S/He asked "Have you rediscovered the joy of programming". Doesn't mean necessarily less programming - might mean more programming of the type s/he got joy out of.


I wasn't 20 years into my career when I did this (more like 10), but at one point I had a serious "lapse of faith" with regard to my career. I was working for a terrible company with an even worse manager and I was miserable. I didn't know if I wanted to be a programmer any more. I quit my job and didn't look for another one.

Instead, I wrote free software -- initially just for a month. I got up in the morning, had a shower and worked on whatever project seemed interesting to me at the time (which was actually the GNOME Corba ORB -- that's how long ago this was ;-) ). At first I was pretty unproductive (and I'm not sure I ever actually made a contribution... can't even remember). I watched the stock market go up and down on the TV and occasionally turned the channel for more educational content (I invented the "Teletubbies Drinking Game" -- Drink whenever they say "eh oh" and drink twice whenever they say "again!"... which is to say that I don't think I ever lasted an episode).

Anyway, one day I was having a shower and I had an idea about programming (I can't remember what it was). I ran out of the shower and started typing away. Every day after that I had a similar experience. It took me a week before I realised that I was so preoccupied that I often wasn't wearing any clothes. (Actual awkward conversation: I was chatting with a woman who was moving out of the apartment. She recognised me: "Oh you are that nice man who programs by the window every day. Such a shame I will miss that from now on"...)

After about 6 months of doing this, I realised that I loved programming. I hated my job. The hatred of my job so overwhelmed my natural love of programming that I got to hate it too. But, like a starving man, as soon as I had the time to get back to my passion, I was ravenous. After that, I was much more careful to take jobs that I liked. I often worked for incredibly low salaries just because I liked the people or I liked the project. I was also careful to save enough money so that I could always take a "sabbatical" -- just quit my job and spend half a year writing code that I wanted.

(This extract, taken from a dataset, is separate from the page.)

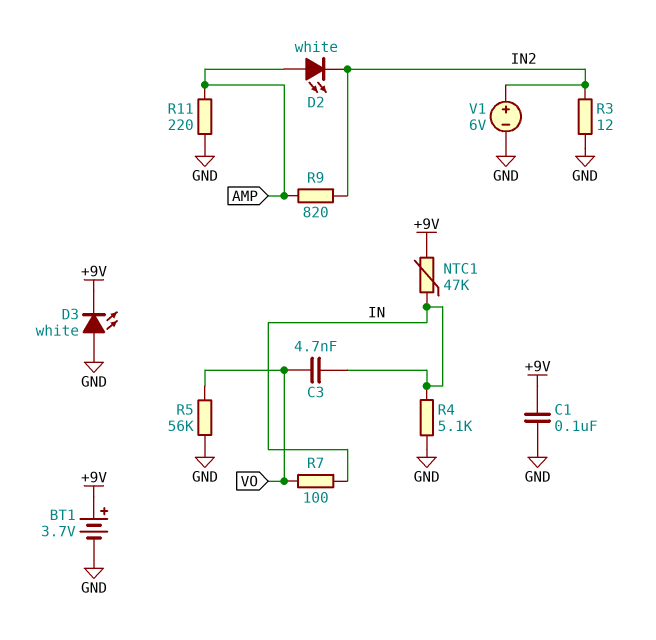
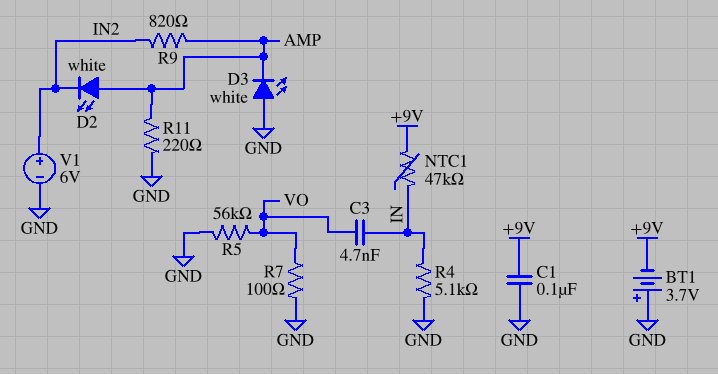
BT1: 3.7V (plus +9V, minus GND) -> 3.7V (plus GND, minus +9V)
D3: LED white (A GND, K +9V) -> LED white (A GND, K AMP)
R3: 12 (GND, IN2) -> none
R7: 100 (IN, VO) -> 100 (GND, VO)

I was single (despite/because of my proclivity for exhibitionist programming), so it was easier, but I think it can be made to work in a family setting too.

I think the best thing I can say is that when taking a job, it's important to find a win-win situation. I find that when I get in trouble it's because I end up doing things that I think are important for the company, but which I don't want to do. Often these are things that my management don't want me to do either, which leads to a bad relationship with the management. I usually think, "Oh this is crap! They are totally dropping this stuff on the floor. Someone has to clean up this mess" and then get trapped into doing lots of stuff that saves the company, but destroys my soul (and somehow makes me an enemy of many of the people around me). So instead, I just try to do the things that both my management and I want me to do. Usually there is more than enough stuff that I want to do that we can find a mutually beneficial overlap.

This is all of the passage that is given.